** WORK INSTRUCTION **
Your response should reproduce every line of the entries that contains the word "part".

** AVAILABLE DATA **
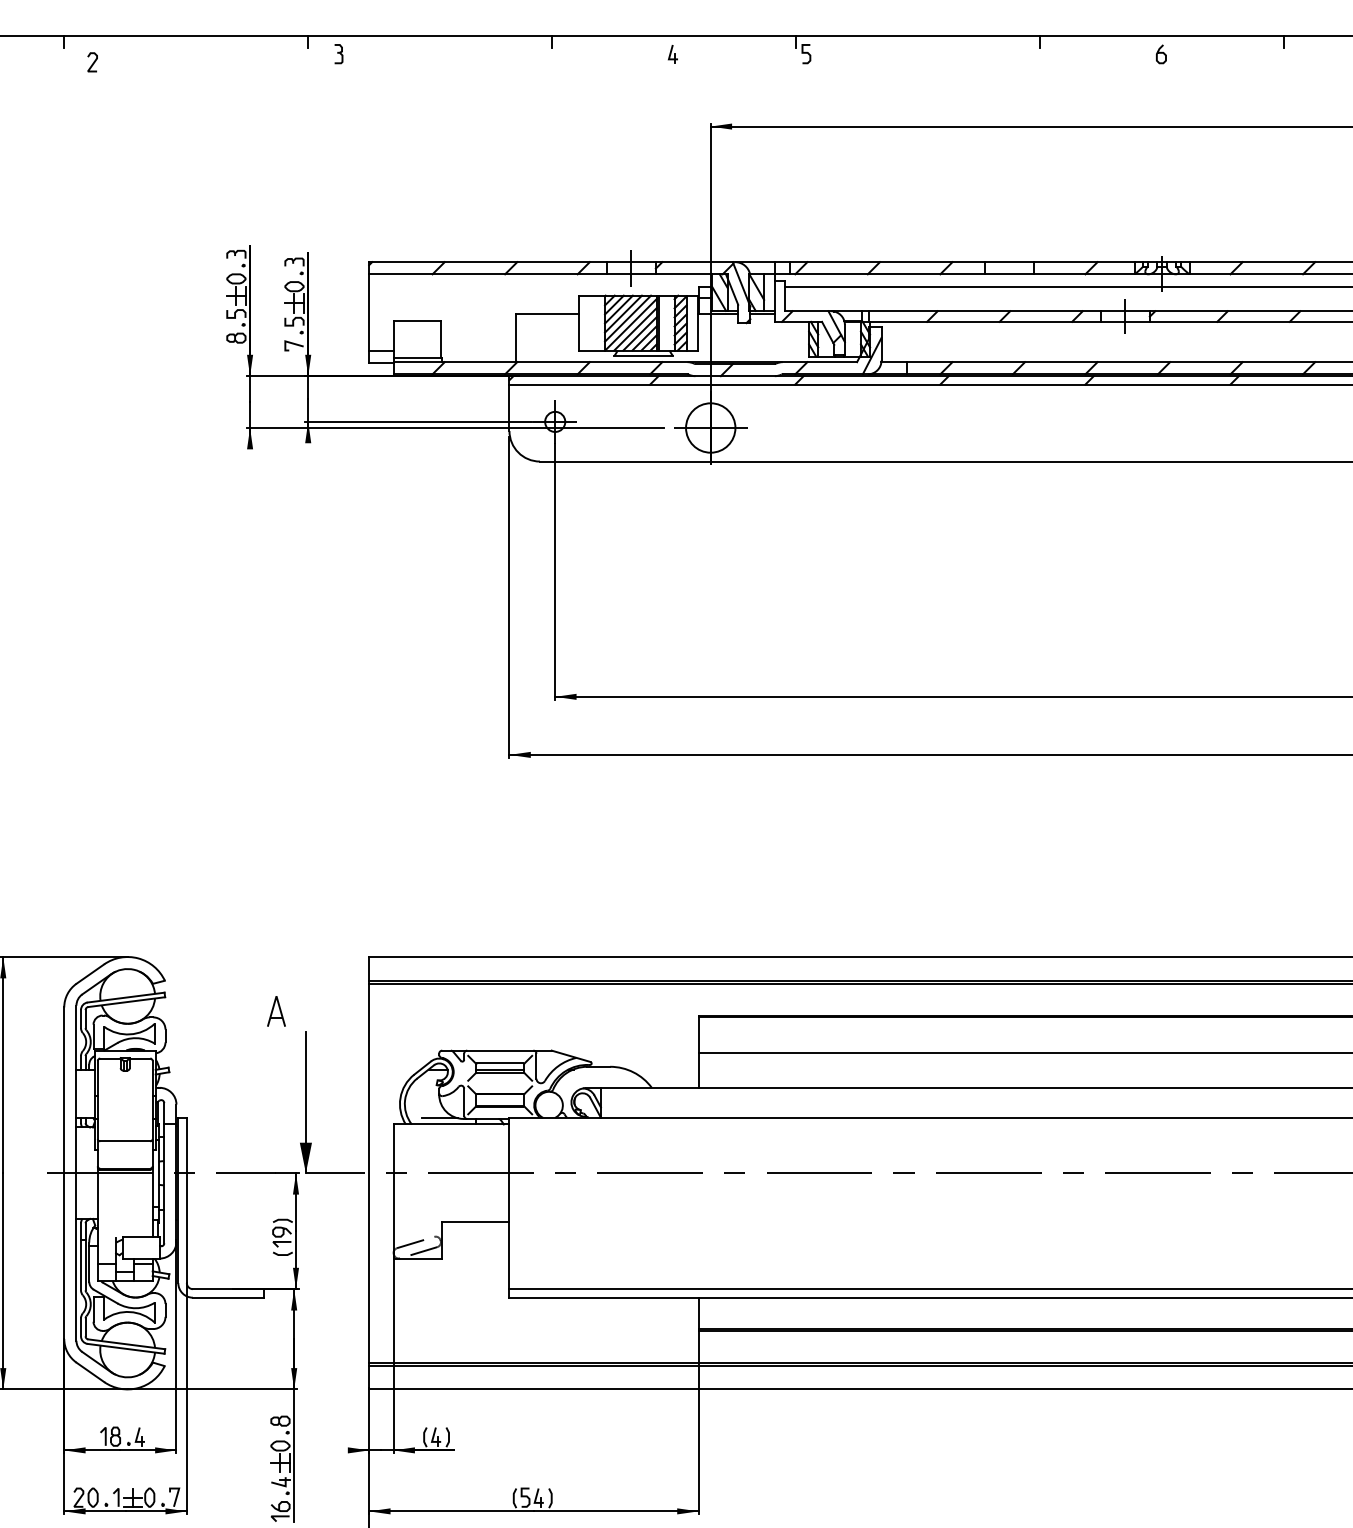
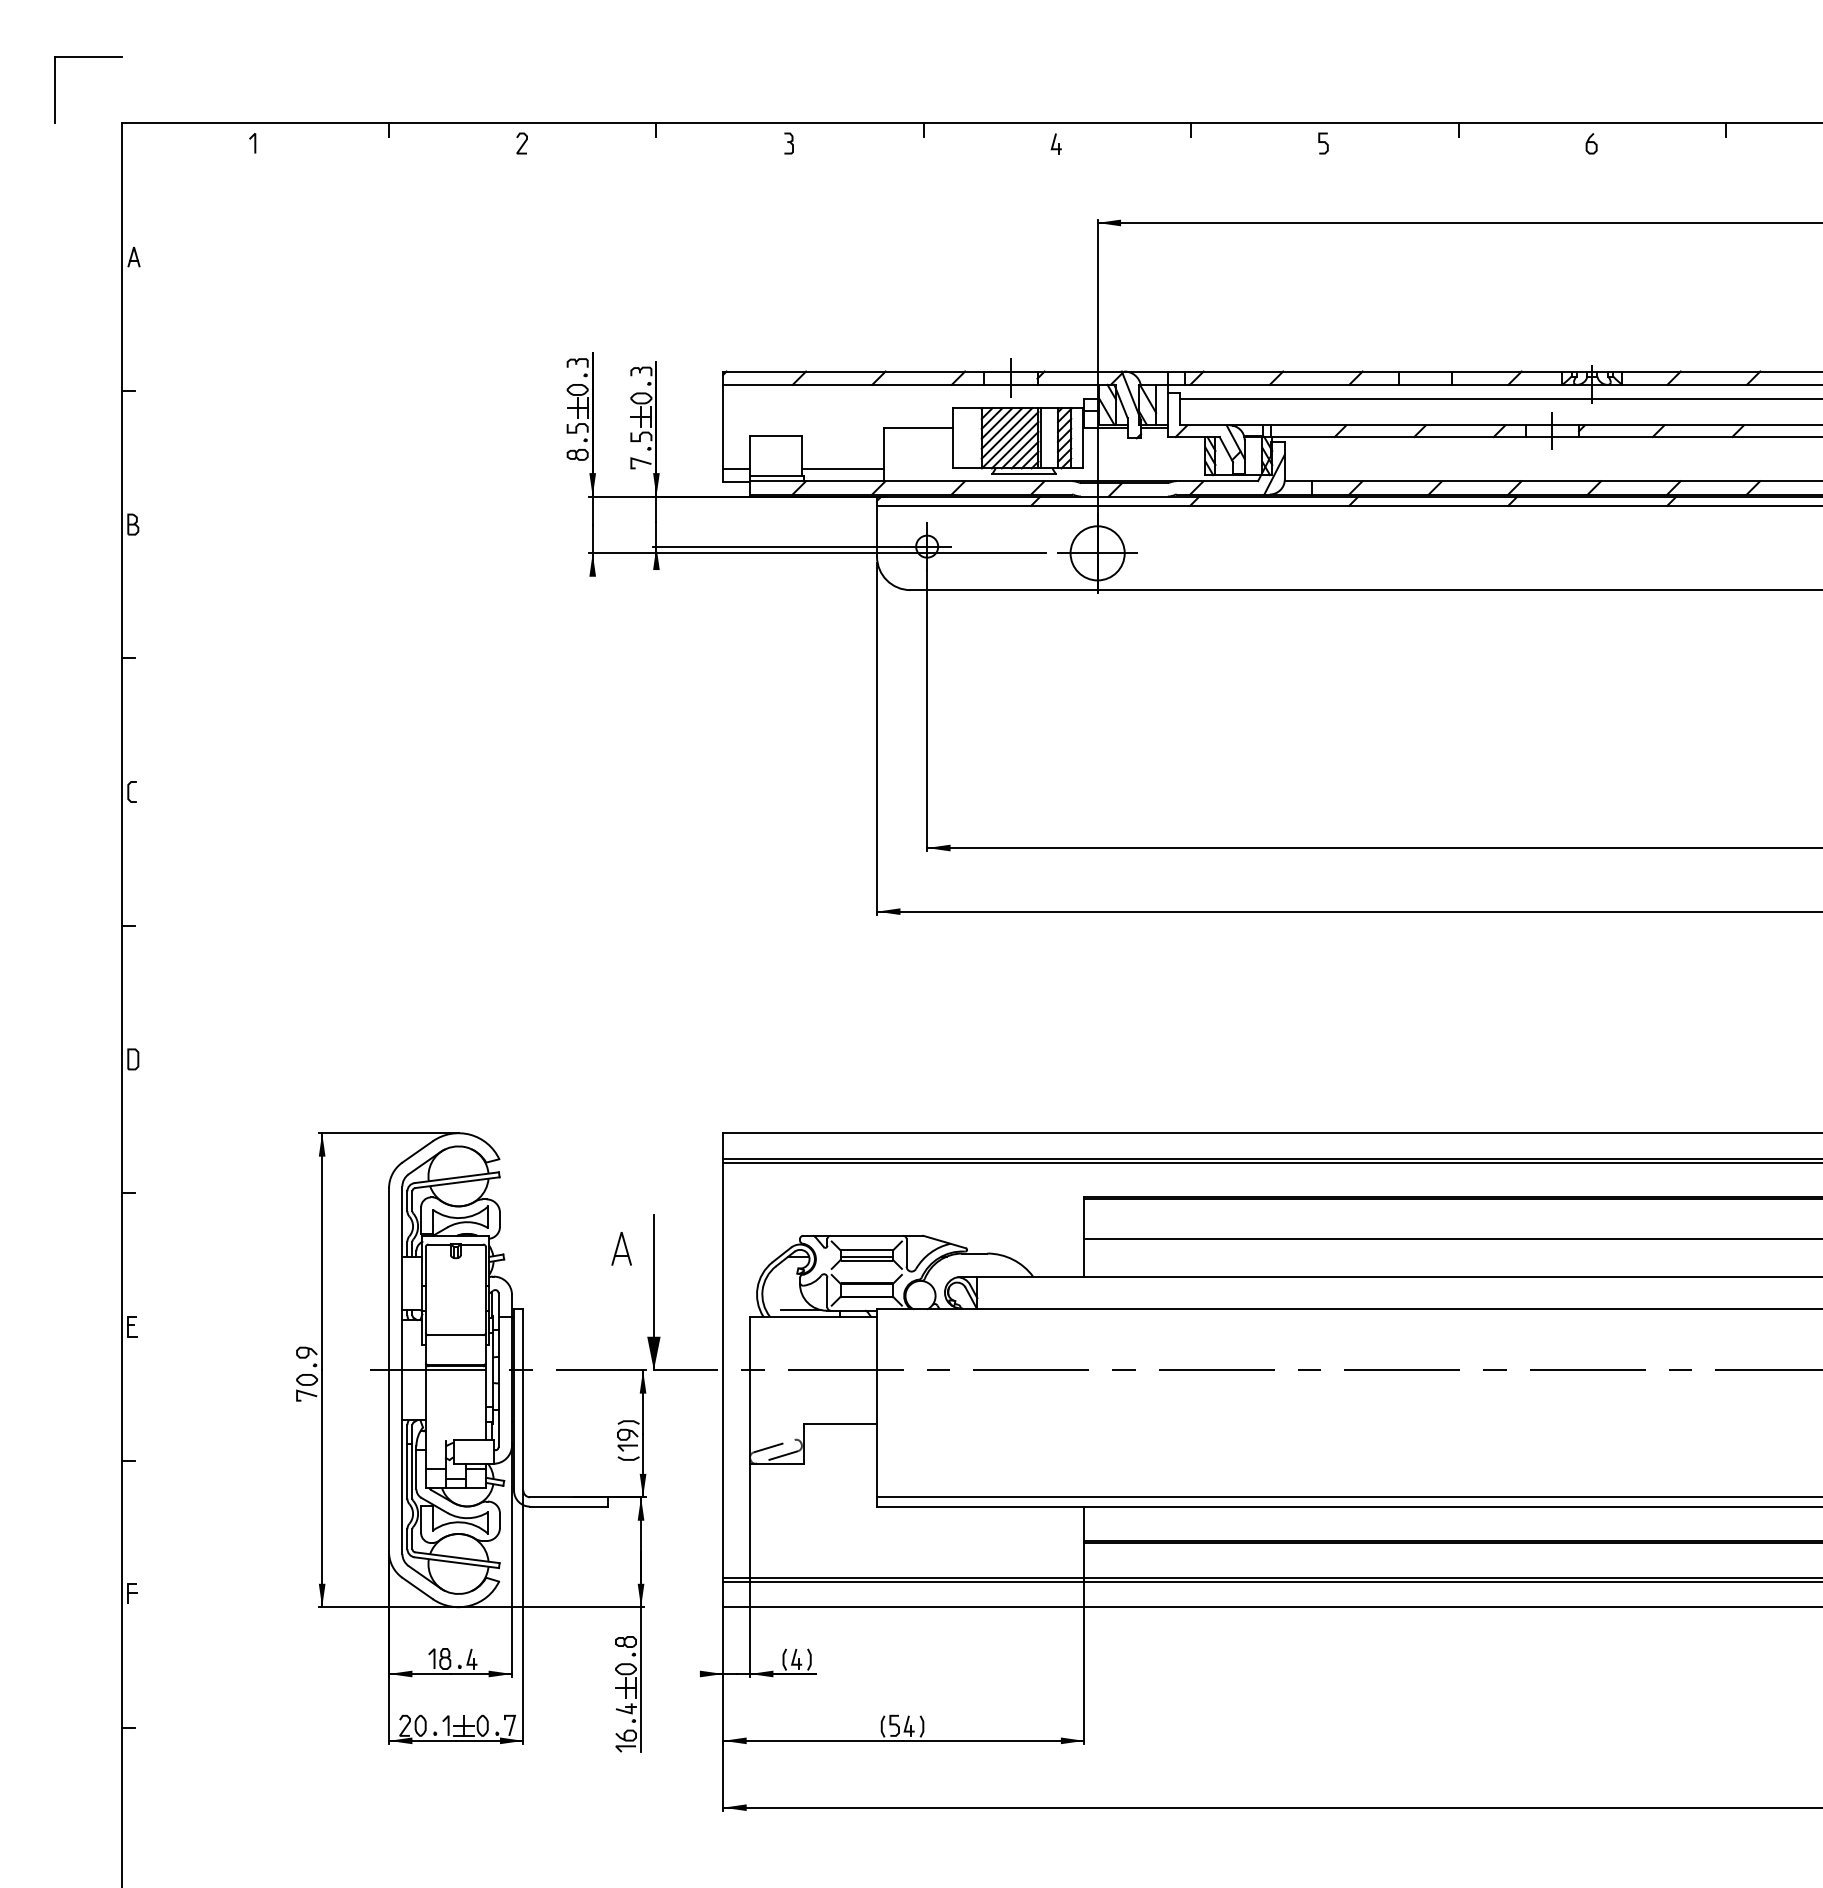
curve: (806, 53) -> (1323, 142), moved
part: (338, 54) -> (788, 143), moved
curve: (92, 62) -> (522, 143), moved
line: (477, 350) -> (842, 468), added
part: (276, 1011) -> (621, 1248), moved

** REPLY **
part: (338, 54) -> (788, 143), moved
part: (276, 1011) -> (621, 1248), moved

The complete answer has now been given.